May 2015

D
 
 
D
 

For whatever reason, the thing that stuck with me most from the early critical response to Gone Home was the occasional assertion that the game allowed you to interact with ‘everything.’ It might have something to do with genre assumptions; the FP(S), horror, and YA feel of the whole thing had me wall-humping, Doom style, and expecting to Scooby Doo a bookcase. Walls and identical books are things, and they certainly resisted my interactions.

I ended up thinking this in terms of the assertions – more common – that Katie, the playable character, was a vessel. Surely there was a way to read her willingness to pick up pencils and milk cartons with her unwillingness to disturb much of the contents of her father’s study. At the very least it is a kind of characterization. Obviously there is a technical explanation, but – and then I would stop.

D is a 3DO (and later PSX) game by WARP, Kenji Eno’s studio, in which the player controls Laura Harris, whose father has murdered a mass of people at the LA hospital in which he works. Laura enters the hospital during the ensuing hostage scenario and attempts to determine what is going on.

In the game’s first room, Laura faces a table. Walking around it, she can be turned to view a dish full of water. If clicked, she leans over and watches it fill, from the rim to the center, with blood. Laura looks aghast; you then regain control, and are free to repeat the little cinematic. You can, presumably, sit there repeating that sequence for the full two hours before the game kicks you out and you fail.

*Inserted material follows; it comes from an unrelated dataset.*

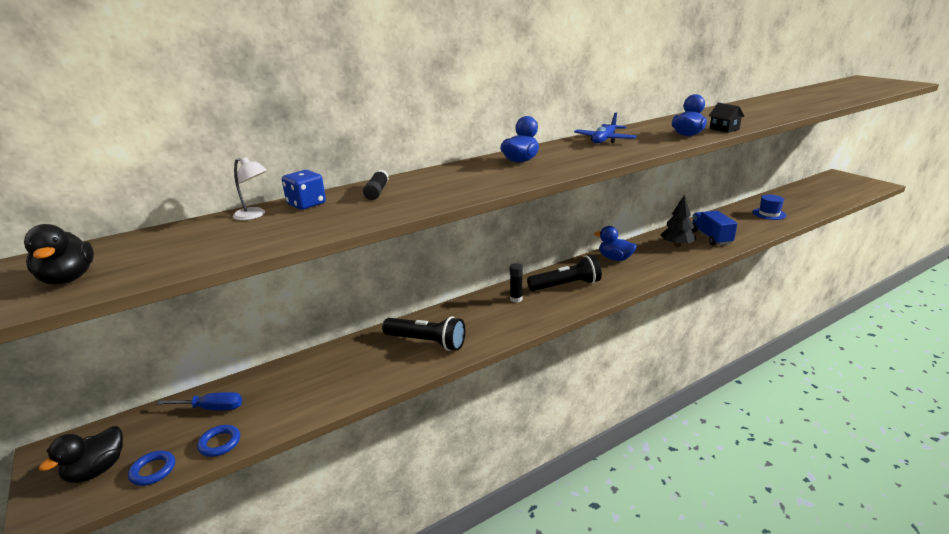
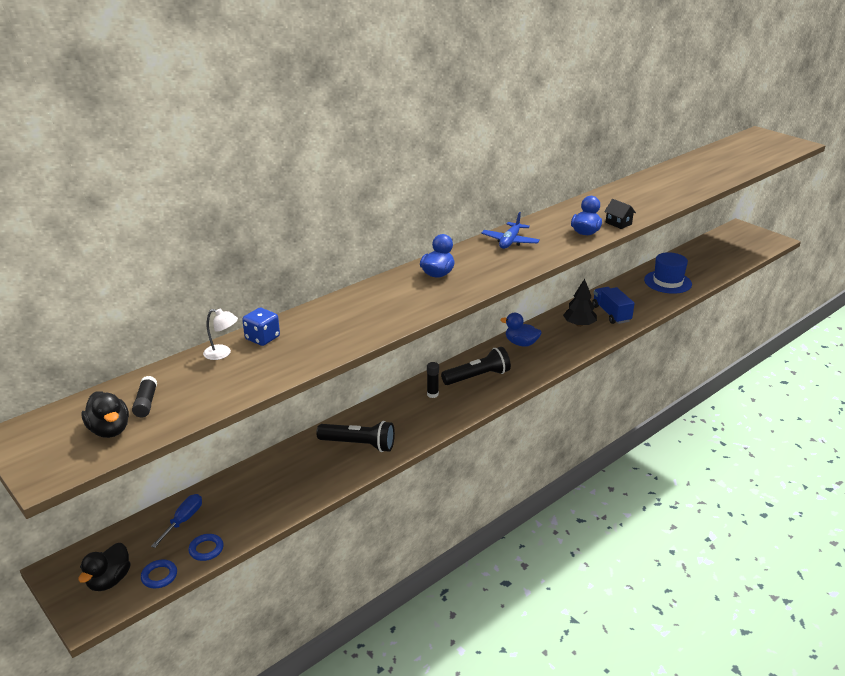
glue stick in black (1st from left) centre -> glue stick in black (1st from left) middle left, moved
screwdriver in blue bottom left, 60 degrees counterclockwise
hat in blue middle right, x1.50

Pass the table and a stairwell into a room with a wine cask and a wall of spikes and attempt to walk toward the wall, however, and a cinematic triggers where the spikes slam forward and stop millimeters from Laura’s nose. The wall returns to the far side, but any further attempt to cross the room is fruitless. Laura will no longer walk in that direction, no matter what you input. At least, not until you solve the puzzle that makes the spikes retract, at which point you go along that way to progress.

These little things are ultimately lost in the game’s punch-you-in-the-face story, its supreme evocation of mood through space, and the apocrypha. All of those things are cool as hell, of course, just as its puzzles (a weird slot machine, memorizing astrological symbols, semi-arbitrary item use) are kind of bullshit. There’s something, though, to a potential genealogy of characterization by way of the elision of interaction. Not here, though.

If nothing else, the moment with the spikes underscores the way that Laura, caught up in a mass murder, learning a story of vampirism and cannibalism by slowly floating from one predetermined point in a room to another, represents more than a camera or a node in a systemic architecture. It offers the whole moody, goofy thing some weight.

None of which is to say, of course, that D needs anything other than what it is to be worth playing, because it is a seriously neat, atmospheric game.

 

Wolfgirls in Love
 
 
Wolfgirls
 

Wolfgirls in Love is an unrolling of verbs and nouns to a beat by Kitty Horrorshow. It’s a story told through elision about two werewolves making out, running through a city, being pursued and harmed, and coming out the other end okay. The game was made for (or submitted to) Porpentine’s Twiny Jam, which means it is less than 300 words and made in Twine.

The first game Short on Games covered was a Kitty Horrorshow title, in which a Twine game was packed. Those had to do with space, and that element remains in this, although as more of a facet of the background. The little game’s crutch – a song plays while you play, the instructions suggest you attempt to keep the beat – does effectively shift the focus to the temporality.

Horrorshow doesn’t quite make this shift sing in the way that Dust City did with its, but it is a meaningful and promising move. That there is something Caitlín R. Kiernan-esque about the tone of the prose doesn’t hurt, either.

Which is all to say that, in addition to being a bit of an experiment and a confident, interesting piece of poetry, even as it is somewhat reliant on a gimmick, that I might recommend it most as a game to see what a tool can do, and where its maker can go.

 

Chocolate
 
 
Chocolate
 

Chocolate is a narrative pixel hunt by Talha Kaya.

I don’t know that I’m entirely comfortable talking about the narrative of the game. It seems largely to be expressions of frustration, manifested as externalized and internalized loathing and violence. Sometimes through text, other times through images and action.

As a system, the interface is very interesting, though. Occasionally the keys will control an avatar like you might expect, but the larger part of the game is done through static screens using the mouse. Move the mouse, say, left, and the jumble of lines on the screen will slowly cohere toward the middle; keep moving it too far, though, and they will begin to dissipate again. You move up and down and however until the image, of text or of, say, a bar of chocolate, snaps into being. That bit stops for a second, and then the next mass of squiggles follows.

There’s something about how the game incorporates “ordinary” input methods while relying mostly on this unique little mechanic that is, I think, worth stopping over, at least briefly.